Opinión

'La sala número seis'

En un “pub” del casco antiguo se celebran de vez en cuando tardes literarias que alivian las depresiones fangosas de agosto. El otro día no éramos muchos, y cuando llegó el poeta Víctor Campio nos recordó la cita de Curros Enríquez: “¡Ai dos que levan na frente unha estrela/ ai dos que levan no bico un cantar!” El local fue un abrevadero, reconvirtiéndose ahora que la vida es árida como una oposición al derecho romano. Sonaba de fondo, muy baja, música de jazz, y los que estábamos allí, amantes de la literatura, aplaudimos a dos rapsodas que recitaron lentos y certeros algunos poemas.

El diálogo fue ameno y alguien propuso hablar de un genial autor clásico, un poco olvidado y que sin embargo plantea los problemas actuales: Antón P. Chejov. Pertenece a la extensa camada de autores rusos. Fue el maestro de la brevedad; sus cuentos son una delicia para leer en este ardiente agosto. Recordemos: llegó a escribir cien cuentos en un año, tenía que alimentar a su amplia familia (“si los reduzco a comer un plato solo, me mataría de remordimiento”).

Era la época de los últimos zares: la negra noche, la censura y la represión cubrían la famélica Rusia. Alguien leyó un cuento breve titulado “La sala numero seis”, del escritor que también fue médico y jamás cobró a los campesinos (“hay que hacer algo, hay que mostrarse activo; qué y cómo no esta claro, sin embargo”).

El mundo viejo se viene abajo y “el hombre quiere la belleza y el bien, no basta con alimentar ideales; nada cae del cielo, hay que conquistarlo. Pocas veces vinieron los buenos tiempos y jamás llega la primavera de la esperanza”. Torturado, a veces subía al amanecer a los andamios de los arrabales.

Un viejo profesor, amante de Chejov, contó entre sonrisas la anécdota de su muerte: había fallecido lejos de Moscú y su cadáver llegó a la capital rusa en un vagón donde estaba escrito “ostras frescas”. Coincidió que en el mismo vagón venía el cadáver de un general muerto en combate.
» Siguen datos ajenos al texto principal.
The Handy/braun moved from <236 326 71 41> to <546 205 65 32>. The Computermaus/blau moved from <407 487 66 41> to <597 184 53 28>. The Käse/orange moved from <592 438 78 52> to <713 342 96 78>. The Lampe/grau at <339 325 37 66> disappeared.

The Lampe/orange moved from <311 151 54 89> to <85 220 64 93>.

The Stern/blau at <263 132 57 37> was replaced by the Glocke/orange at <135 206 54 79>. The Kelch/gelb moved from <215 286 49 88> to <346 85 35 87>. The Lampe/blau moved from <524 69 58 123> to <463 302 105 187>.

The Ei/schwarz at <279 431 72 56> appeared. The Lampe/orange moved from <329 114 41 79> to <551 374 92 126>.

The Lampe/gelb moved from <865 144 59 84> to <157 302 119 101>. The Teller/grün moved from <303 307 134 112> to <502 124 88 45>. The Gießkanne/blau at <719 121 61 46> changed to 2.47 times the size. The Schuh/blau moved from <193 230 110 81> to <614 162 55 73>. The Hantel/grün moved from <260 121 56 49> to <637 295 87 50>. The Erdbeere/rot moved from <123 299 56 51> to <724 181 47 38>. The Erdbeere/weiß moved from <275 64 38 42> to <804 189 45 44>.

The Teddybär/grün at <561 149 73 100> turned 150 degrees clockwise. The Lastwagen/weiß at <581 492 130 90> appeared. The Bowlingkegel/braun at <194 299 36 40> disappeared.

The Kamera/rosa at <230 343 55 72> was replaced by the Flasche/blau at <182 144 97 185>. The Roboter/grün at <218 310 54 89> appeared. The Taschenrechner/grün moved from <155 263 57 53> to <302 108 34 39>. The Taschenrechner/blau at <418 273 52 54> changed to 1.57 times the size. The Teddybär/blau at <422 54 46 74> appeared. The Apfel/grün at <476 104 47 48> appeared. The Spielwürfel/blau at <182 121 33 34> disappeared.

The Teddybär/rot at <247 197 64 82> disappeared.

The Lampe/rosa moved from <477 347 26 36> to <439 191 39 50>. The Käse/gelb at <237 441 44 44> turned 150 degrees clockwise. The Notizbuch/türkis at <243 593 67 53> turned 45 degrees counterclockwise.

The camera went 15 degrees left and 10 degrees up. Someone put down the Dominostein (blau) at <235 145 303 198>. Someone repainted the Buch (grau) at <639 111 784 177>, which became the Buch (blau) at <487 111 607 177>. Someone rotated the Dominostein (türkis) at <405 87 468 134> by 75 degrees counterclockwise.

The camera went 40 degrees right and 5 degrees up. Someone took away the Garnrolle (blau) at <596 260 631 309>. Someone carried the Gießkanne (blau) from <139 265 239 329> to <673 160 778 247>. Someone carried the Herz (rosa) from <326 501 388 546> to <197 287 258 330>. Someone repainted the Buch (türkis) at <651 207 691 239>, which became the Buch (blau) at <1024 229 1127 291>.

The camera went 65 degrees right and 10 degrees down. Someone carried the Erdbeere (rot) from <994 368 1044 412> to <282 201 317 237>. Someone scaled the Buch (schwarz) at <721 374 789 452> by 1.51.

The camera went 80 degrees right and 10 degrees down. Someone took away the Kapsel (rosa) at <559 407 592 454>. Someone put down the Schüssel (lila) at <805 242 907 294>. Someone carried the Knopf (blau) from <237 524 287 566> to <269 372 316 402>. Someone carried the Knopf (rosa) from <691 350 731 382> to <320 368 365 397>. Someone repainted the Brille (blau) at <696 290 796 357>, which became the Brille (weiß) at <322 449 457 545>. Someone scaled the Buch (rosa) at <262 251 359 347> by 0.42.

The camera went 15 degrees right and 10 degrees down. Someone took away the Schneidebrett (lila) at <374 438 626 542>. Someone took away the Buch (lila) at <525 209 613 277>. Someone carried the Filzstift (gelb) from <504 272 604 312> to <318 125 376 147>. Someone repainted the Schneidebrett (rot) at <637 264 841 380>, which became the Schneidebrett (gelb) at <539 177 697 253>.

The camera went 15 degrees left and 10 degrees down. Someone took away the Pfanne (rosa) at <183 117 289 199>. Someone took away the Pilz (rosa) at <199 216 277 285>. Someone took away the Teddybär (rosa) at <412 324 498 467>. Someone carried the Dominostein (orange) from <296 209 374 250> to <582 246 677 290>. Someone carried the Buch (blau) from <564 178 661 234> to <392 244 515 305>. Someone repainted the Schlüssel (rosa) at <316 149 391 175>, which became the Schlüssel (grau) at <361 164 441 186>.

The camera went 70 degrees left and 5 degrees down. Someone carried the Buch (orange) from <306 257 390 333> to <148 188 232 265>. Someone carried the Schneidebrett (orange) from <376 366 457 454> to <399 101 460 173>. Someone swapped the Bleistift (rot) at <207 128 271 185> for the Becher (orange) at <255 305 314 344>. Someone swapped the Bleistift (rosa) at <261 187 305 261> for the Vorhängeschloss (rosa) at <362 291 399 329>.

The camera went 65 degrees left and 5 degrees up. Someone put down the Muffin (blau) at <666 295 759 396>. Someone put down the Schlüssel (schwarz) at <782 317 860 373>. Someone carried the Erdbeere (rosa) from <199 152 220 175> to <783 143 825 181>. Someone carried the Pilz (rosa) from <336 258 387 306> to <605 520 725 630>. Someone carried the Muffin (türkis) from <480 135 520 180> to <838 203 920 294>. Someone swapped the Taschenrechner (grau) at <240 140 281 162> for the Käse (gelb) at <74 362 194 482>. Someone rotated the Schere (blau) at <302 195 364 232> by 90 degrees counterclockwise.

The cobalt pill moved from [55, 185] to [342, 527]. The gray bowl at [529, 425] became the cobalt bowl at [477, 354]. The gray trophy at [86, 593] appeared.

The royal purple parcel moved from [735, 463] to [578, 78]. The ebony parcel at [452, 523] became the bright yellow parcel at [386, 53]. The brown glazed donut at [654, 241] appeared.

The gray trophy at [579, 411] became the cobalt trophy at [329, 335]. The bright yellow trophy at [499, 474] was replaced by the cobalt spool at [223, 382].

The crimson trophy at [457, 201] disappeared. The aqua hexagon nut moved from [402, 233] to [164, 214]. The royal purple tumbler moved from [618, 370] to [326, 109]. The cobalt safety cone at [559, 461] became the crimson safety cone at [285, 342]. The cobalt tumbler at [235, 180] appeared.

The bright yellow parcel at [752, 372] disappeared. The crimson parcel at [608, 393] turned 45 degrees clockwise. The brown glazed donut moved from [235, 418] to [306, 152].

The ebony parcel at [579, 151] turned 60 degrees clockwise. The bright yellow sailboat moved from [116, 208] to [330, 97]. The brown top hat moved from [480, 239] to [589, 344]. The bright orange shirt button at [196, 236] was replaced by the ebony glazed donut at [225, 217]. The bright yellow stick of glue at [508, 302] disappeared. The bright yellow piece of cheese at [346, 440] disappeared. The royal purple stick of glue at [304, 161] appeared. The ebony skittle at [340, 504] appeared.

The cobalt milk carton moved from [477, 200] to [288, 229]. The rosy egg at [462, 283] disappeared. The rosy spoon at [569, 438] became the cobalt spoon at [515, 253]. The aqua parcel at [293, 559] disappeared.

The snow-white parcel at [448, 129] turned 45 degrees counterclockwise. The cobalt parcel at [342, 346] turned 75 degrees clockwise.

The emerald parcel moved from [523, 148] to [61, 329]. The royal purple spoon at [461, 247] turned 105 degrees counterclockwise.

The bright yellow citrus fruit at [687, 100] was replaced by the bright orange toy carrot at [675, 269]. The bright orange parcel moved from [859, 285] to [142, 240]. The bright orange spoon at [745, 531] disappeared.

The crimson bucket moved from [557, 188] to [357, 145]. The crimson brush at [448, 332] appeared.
Con que, la banda de música, los numerosos coches de caballos y las numerosas coronas de flores dispuestas para el militar siguieron el anónimo féretro de Chejov. A medio camino, se dieron cuenta del equívoco pero, dada la situación, continuaron rindieron honores a Chejov.

Nevaba sobre Moscú. Fue como si el destino huyese de los sables y premiase al pacifista escritor que escribió: “Prefiero el vodka y la cintura caliente de una mujer de la estepa que avanzar, bayoneta en mano, por las ensangrentadas trincheras”.